What Is The Paris of Appalachia?

Downtown Pittsburgh. Via Annie Chester.

Pittsburgh, Pennsylvania often gets compared to Paris, France. When former President Trump withdrew from the Paris Climate Accord in 2017, he said, “I was elected to represent the citizens of Pittsburgh, not Paris.” Pittsburgh Mayor Bill Peduto was quick to refute Trump and express Pittsburgh’s commitment to the Paris Agreement’s goals. 

Most recently, Senator Ted Cruz of Texas condemned President Biden for rejoining the Paris Climate Accord: “By signing this order, President Biden indicates that he’s more interested in the views of the citizens of Paris than in the jobs of the citizens of Pittsburgh,” he said. 

Cruz then created a bumper sticker that said “Pittsburgh>Paris.” 

A Pittsburgh Neighborhood. Via Annie Chester.

Pittsburghers were quick to troll Cruz on the internet, telling him to “keep Pittsburgh’s name out of your mouth.” Mayor Bill Peduto also reminded Cruz that the senator does not represent the city.  

Trump and Cruz’s characterization of Pittsburgh as blue collar places it in juxtaposition to Paris, which through their rhetoric, is different from Pittsburgh—international, progressive, and cosmopolitan. 

It’s clear that these Republican politicians are not from Pittsburgh because, if they were, they’d know that Pittsburgh is the Paris of Appalachia because, like Paris, it is a cultural hub. The city has job opportunities, public transportation, restaurants, concerts, shops, and more—amenities that are hard to come by in other parts of Appalachia. 

Paris. Via Annie Chester.

As much as Pittsburgh compares to Paris, it is important to ponder why Paris is the point of comparison. For many American readers, Paris represents sophistication. Visually, the city is unlike anything in the United States. The centuries-old architecture, quaint cafes, and walkable streets coupled with the French language and cuisine exudes romance. Yet the romance of Paris is inextricably linked to wealth that the French empire stole through colonialism. 

In June 2020, Congolese activist Emery Mwazulu Diyabanza and two others were arrested after attempting to take an African funerary pole from the Musée du Quai Branly-Jacques Chirac. The activists’ protest was motivated by their belief that “African wealth should return to and belong to Africans.” They were later sentenced with “aggravated theft” and fined. This incident underlines the everlasting impacts of France’s violent colonial past. 

Making comparisons is natural, but being like Paris is no more a compliment than being like Pittsburgh. Nowhere is perfect and no one city deserves to be placed on a pedestal. 

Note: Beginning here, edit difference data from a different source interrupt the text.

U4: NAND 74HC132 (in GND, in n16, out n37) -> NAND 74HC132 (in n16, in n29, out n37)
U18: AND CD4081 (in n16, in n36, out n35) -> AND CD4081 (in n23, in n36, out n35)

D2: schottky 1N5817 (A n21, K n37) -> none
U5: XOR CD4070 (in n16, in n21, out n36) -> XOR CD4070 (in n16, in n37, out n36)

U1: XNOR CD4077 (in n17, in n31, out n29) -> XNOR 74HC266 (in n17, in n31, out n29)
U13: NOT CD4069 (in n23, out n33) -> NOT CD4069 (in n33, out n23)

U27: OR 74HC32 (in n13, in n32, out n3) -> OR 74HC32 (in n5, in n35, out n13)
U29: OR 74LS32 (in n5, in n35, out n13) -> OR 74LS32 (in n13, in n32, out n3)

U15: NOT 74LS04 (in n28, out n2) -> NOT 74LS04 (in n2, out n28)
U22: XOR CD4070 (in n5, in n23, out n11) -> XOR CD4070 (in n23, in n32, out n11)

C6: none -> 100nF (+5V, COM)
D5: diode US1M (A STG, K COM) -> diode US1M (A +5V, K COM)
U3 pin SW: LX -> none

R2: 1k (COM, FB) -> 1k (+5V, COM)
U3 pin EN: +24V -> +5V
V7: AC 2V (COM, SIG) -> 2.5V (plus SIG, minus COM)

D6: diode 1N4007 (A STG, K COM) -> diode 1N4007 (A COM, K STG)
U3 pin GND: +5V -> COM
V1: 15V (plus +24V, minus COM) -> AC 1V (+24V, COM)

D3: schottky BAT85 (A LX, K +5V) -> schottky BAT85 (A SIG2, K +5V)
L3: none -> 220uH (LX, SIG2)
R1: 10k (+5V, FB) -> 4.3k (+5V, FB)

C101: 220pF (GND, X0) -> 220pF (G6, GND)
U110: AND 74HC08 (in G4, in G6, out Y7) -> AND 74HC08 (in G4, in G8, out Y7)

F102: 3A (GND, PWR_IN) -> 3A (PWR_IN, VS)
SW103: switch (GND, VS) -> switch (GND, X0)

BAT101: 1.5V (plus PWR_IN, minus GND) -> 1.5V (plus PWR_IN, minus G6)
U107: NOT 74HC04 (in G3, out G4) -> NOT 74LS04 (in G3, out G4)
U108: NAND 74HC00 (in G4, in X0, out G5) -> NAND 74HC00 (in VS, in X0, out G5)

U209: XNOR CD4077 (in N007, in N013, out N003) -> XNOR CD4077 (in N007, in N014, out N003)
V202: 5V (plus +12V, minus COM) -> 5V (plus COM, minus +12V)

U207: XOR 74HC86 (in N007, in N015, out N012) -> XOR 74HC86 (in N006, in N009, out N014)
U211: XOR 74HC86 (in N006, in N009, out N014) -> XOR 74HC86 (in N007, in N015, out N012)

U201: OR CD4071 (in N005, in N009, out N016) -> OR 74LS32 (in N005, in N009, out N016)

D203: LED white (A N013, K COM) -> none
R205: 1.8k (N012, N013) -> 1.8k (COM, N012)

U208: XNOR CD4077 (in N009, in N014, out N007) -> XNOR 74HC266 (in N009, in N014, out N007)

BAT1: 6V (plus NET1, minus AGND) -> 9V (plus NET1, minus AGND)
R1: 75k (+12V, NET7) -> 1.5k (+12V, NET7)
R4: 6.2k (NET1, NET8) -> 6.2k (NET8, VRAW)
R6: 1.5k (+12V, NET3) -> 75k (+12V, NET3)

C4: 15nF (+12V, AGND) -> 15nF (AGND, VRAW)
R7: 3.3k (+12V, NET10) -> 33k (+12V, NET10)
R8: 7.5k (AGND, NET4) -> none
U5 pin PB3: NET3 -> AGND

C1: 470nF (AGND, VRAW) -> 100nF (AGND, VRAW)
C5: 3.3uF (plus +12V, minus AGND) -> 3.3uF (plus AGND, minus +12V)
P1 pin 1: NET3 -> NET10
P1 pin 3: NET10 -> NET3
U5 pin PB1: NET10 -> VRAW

Nevertheless, Pittsburgh retains the moniker of Paris of Appalachia, and a new Appalachian city has been dubbed the Paris of the South—Asheville, North Carolina. 

View of the Blue Ridge Mountains near Asheville. Via Annie Chester.

With a growing population of over 90,000, the comparison between Asheville, a highway-dependent mountain town, and Paris, a city of over 2 million people, seems to be a stretch. In fairness, Asheville is home to the Vanderbilt Mansion, built in the Beaux-Arts style, which originated in Paris. Outside of the mansion, Asheville is a collection of strip malls and modern buildings. Thus, while Paris derives its beauty from architecture, Asheville’s beauty comes from the stunning mountains. Maybe the biggest similarity between Asheville and Paris is tourism. 

Paris is the City of Lights, Pittsburgh is the Steel City, and Asheville is the Land of the Sky. Pittsburgh and Paris are river cities, Asheville and Paris are tourist destinations, and Pittsburgh and Asheville are hubs in Appalachia. Appalachia, however, is extremely diverse and expansive so that comparison only goes so far. The labels “Paris of Appalachia” and “Paris of the South” are ways of expressing the vibrancy and opportunity in places that have long been underestimated because they are in Appalachia. 

Notre Dame Cathedral in Paris. Via Annie Chester.

Another way to consider this is through Bob Dylan’s “I Contain Multitudes.” Dylan explores how the many contradictory aspects of his identity interact in the wider world. “I’m a man of contradictions, I’m a man of many moods. I contain multitudes,” sings Dylan. 

A city is an organism with a specific identity that contains many realities, like a human life.

Paris, Pittsburgh, and Asheville are singular, yet constantly interact through networks of trade and travel. Through their complex, multitudinous identities, Pittsburgh and Asheville define and redefine the identity of Appalachia. 

Annie Chester is a writer and co-founder of expatalachians. She writes about the environment and culture in Appalachia and abroad.